Cada vez mais presente nos planos de parto, a analgesia reduz o sofrimento da gestante sem impedir sua participação ativa no nascimento
Durante muito tempo, a anestesia foi vista como incompatível com o conceito de parto humanizado. Mas esse cenário vem mudando. Com mulheres cada vez mais informadas e protagonistas das decisões sobre o próprio parto, especialistas apontam que a analgesia e a humanização podem caminhar juntas, garantindo conforto, autonomia e segurança para a gestante.
De acordo com o anestesiologista Cezar Fontenelle Neto, diretor de Tecnologia e Informação da Cooperativa dos Médicos Anestesiologistas da Bahia (Coopanest-BA), o principal objetivo da analgesia é proporcionar conforto e reduzir o sofrimento durante o trabalho de parto, permitindo que a mulher permaneça consciente, participativa e segura durante o nascimento do bebê.

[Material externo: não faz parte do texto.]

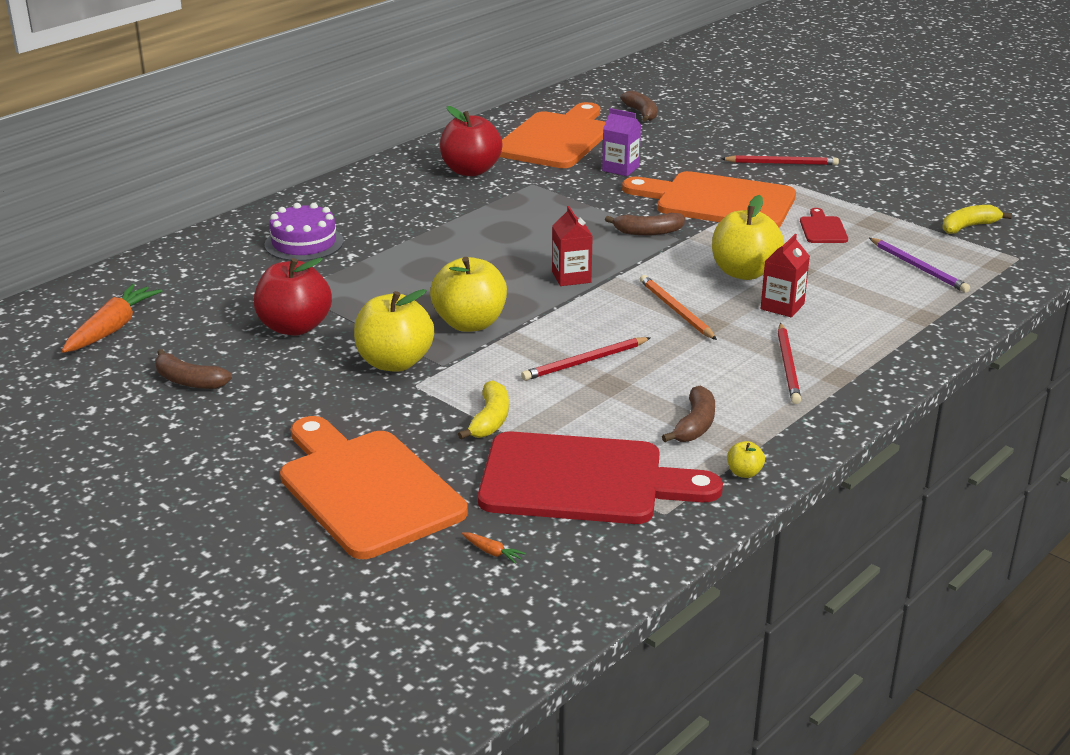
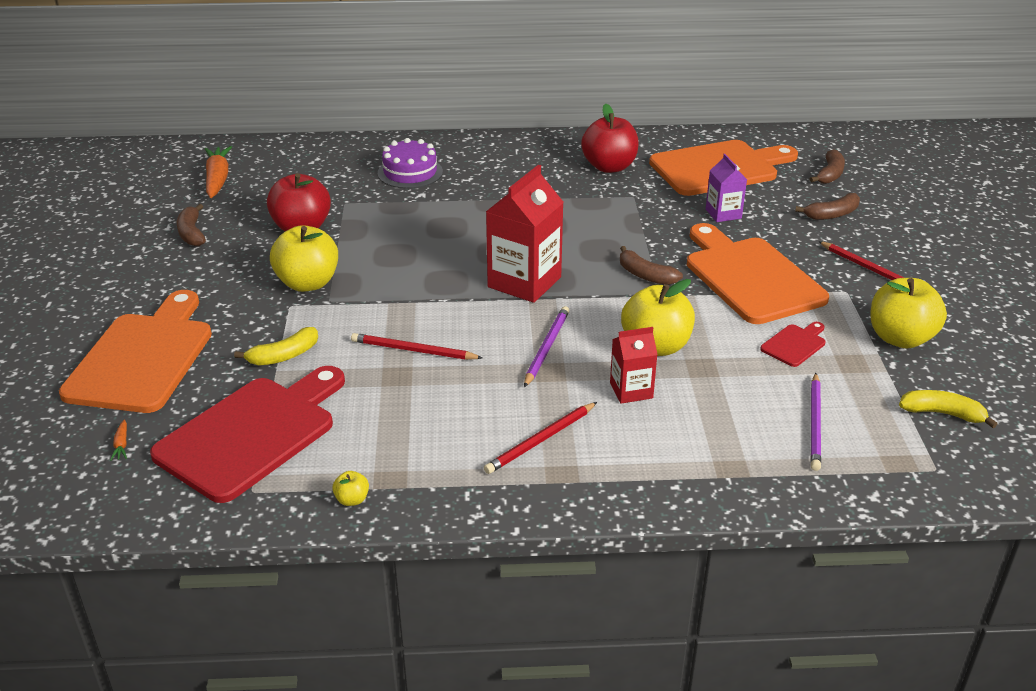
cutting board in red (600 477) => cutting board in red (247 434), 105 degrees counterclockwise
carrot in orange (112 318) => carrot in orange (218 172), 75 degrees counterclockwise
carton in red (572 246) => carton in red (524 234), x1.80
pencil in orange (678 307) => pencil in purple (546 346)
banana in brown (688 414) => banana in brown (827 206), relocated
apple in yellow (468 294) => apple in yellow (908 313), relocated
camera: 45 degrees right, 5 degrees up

“A analgesia utilizada no parto é aplicada em doses baixas, justamente para preservar a mobilidade e a sensibilidade da gestante. O intuito é aliviar a dor sem impedir que ela viva esse momento de forma ativa”, explica o especialista.
Segundo o médico, ainda existe muita confusão sobre os diferentes conceitos relacionados ao parto. “O parto normal refere-se à via vaginal e pode incluir intervenções médicas, como indução, monitoramento e analgesia. Já o parto natural ocorre sem intervenções para aliviar ou acelerar o processo. O parto humanizado, por sua vez, está relacionado ao acolhimento, à escuta e ao respeito às escolhas da mulher, independentemente da via escolhida”, afirma.
“No parto humanizado, a prioridade é garantir que a mulher seja ouvida, respeitada e participe das decisões. Isso vale tanto para um parto vaginal quanto para uma cesariana, desde que haja informação, consentimento e cuidado”, destaca.
Tipos de analgesia
Entre os principais métodos de analgesia utilizados durante o trabalho de parto estão a raquianestesia, a peridural e o duplo bloqueio com cateter. Cada técnica possui indicações específicas e níveis diferentes de duração e mobilidade para a gestante.
“A peridural, por exemplo, permite maior movimentação da mulher durante o trabalho de parto, enquanto a raquianestesia costuma ter efeito mais rápido. Já o duplo bloqueio combina as duas técnicas e pode ser indicado para mulheres com maior sensibilidade à dor ou em trabalhos de parto mais prolongados”, informa Cezar.
Segundo o anestesiologista, a presença do anestesiologista vai além da aplicação da anestesia. “O anestesiologista acompanha a gestante em um dos momentos mais intensos da vida dela. Nosso papel é oferecer conforto, segurança e acolhimento, ajudando a tornar essa experiência mais tranquila e positiva”, reforça.
Coopanest-Ba
A Cooperativa dos Médicos Anestesiologistas da Bahia foi fundada em 2 de julho de 1985, inicialmente sob o nome COPAS – Cooperativa dos Anestesiologistas de Salvador. Em 5 de agosto de 1991, com a ampliação de sua atuação para além da capital, passou a se chamar COOPANEST-BA, congregando anestesiologistas de todo o estado. Ao longo de quatro décadas, a cooperativa permanece firme na defesa dos interesses de seus cooperados, oferecendo serviços de excelência reconhecidos nacionalmente, investindo em tecnologia e promovendo iniciativas que fortalecem a anestesiologia na Bahia.